未来を不確定にしながら利用可能なエネルギーを取得する方法、それは、取り出されたエネルギー自体に何らかの不確定要素が盛り込まれてることを意味する。 取り出されるエネルギーを粒子の運動と考えた場合、考慮すべき要素は3つある。
 1: 向き
 2: 大きさ(絶対値)
 3: 時間
である。

 1: 運動の向きが不確定であっては利用できない。
 2: 運動の大きさについては、平衡に達した熱運動がすでにこれ以上ばらつきを増やせない程にばらついている。(熱平衡状態=情報量が最も少ない状態となっている。)
  仮に熱運動と区別できるような大きさの運動が取り出せたとしたら、その過程で必ず情報量は増大するはずだ。よって運動の大きさに情報量の減少を盛り込むことはできない。

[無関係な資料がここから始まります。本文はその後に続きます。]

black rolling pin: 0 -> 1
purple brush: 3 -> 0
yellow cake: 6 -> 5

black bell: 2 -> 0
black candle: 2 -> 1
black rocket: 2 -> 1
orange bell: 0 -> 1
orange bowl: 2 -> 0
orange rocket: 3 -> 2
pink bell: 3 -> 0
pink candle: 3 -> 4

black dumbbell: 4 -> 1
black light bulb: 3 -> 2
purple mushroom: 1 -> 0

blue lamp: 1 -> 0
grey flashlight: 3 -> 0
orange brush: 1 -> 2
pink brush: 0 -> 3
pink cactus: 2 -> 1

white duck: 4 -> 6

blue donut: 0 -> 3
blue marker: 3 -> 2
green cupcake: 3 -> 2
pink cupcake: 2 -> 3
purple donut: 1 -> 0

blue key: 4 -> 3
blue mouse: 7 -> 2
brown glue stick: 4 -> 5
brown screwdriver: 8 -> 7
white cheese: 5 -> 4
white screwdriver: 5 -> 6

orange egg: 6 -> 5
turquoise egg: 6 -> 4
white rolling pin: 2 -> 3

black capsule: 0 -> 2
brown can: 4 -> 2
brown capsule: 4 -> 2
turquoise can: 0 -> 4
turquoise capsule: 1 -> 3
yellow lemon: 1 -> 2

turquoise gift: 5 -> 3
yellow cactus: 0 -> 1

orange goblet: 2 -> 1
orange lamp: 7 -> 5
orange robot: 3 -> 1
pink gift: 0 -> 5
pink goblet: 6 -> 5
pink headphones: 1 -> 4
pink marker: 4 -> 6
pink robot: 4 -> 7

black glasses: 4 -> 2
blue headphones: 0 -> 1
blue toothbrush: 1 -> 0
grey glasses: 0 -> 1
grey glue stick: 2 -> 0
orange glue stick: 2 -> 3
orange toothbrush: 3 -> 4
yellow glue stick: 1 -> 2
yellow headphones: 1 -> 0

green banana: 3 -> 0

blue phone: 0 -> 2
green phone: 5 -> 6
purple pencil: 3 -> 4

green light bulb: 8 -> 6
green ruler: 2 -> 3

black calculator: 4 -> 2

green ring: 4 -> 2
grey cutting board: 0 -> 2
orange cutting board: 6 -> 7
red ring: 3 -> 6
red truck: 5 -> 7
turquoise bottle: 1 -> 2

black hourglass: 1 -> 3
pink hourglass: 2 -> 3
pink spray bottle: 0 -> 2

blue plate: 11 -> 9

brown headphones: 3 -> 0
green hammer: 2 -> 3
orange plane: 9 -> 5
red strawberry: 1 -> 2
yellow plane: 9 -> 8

 3: 時間が、つまり作用する時刻が不確定な場合はどうなるだろうか?

もし利用可能なエネルギーを取得する時刻が不確定だとすれば、このエネルギーの存在自体によって「確定した未来の情報」は失われることになる。 仮に、いまLaplaceの悪魔が住むような「完全に知り尽くした、理想的な世界」があったとしよう。 ここに、いつエネルギーが発生するかわからない、不確定なエネルギー源を持ち込んだとしたらどうなるか。 完全な知識は不確定なエネルギー源によって破壊されるだろう。 つまり、エネルギーが取り出される時刻が不確定なときには、その不確定な分だけ未知の熱運動を既知に変えることが許されているのである。 これこそがMaxwellの悪魔に許された行動であり、Maxwellの悪魔が、Laplaceの悪魔と違って存在できる理由なのである。